After testing positive for coronavirus, around 50 students will be spending Thanksgiving at the campuses of the University of Maine System. This recent development comes after the entire university system conducted mass testing on 6,300 students before they intended to leave for the holiday.
While the safety measure is protecting the families of those who tested positive, school officials know that it will be difficult for quarantined students to spend the holidays away from their loved ones.
To keep the festive spirit alive, the university arranged for isolated students to receive free Thanksgiving meals and care packages. School administrators are also providing students access to counseling services and invitations for virtual events until they are authorized to go home.
For University of Southern Maine (USM) President Glenn Cummings, everything is ready. He even mentioned that his staff at USM are set to assist those who are stuck on campus.
“We think we have eight students that will need a lot of our care and extra attention over the next 10 days. It’s hard to be quarantined in general. To be quarantined over the holidays creates an exceptional hardship,” Cummings told WMTW.
In an interview with News Center Maine, Emily, a UMaine Orono Freshman, said officials were “really, really helpful throughout the whole thing. I’m surprised they haven’t done this before because they were really efficient, and people knew what they were doing, and people were in contact with me.”
A Positive Holiday
After extensive coronavirus testing, the university reported 48 asymptomatic cases among students and staff.
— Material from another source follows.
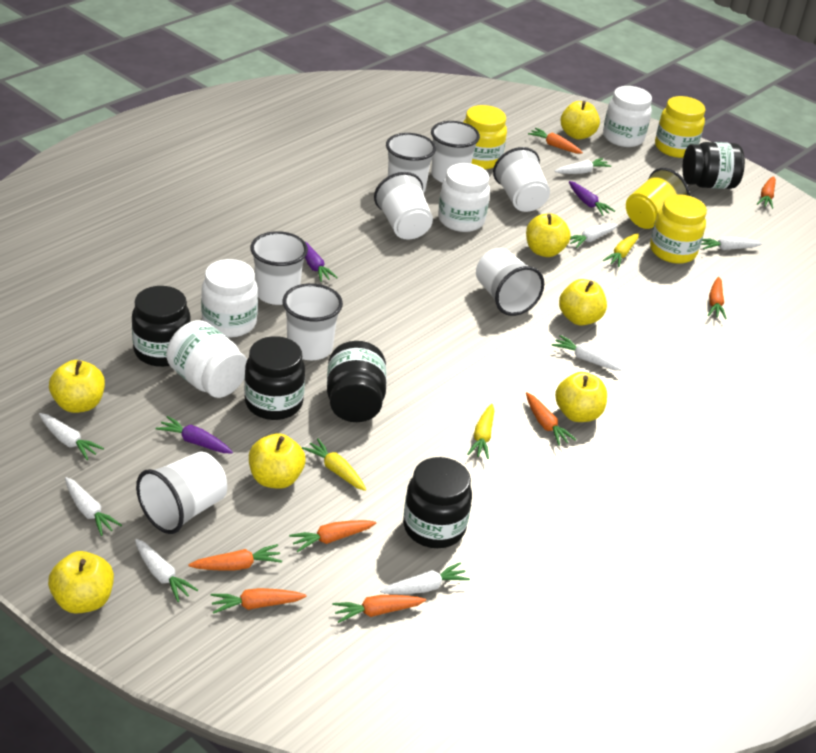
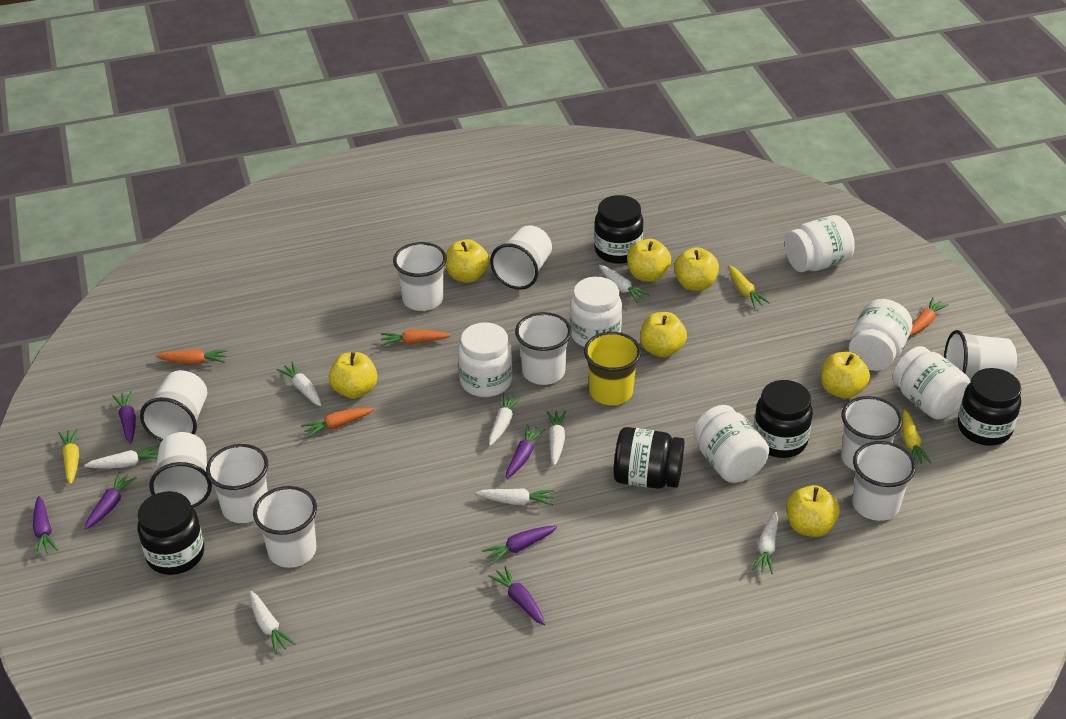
orange carrot: 8 -> 4
purple carrot: 3 -> 6
white cup: 8 -> 10
white jar: 4 -> 6
yellow jar: 3 -> 0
There are around 15 people in quarantine at the Orono campus, 15 at USM, and 10 at UMaine, Presque Isle.
“We did departure testing to make sure when students head back to Presque Isle, Dover-Foxcroft, or Hartford, Connecticut that they have a test that they know they’re negative,” Cummings said.
Students of the University of Maine System will return to campus on January 25, the planned start of the second semester, and go through similar testing procedures once they come back.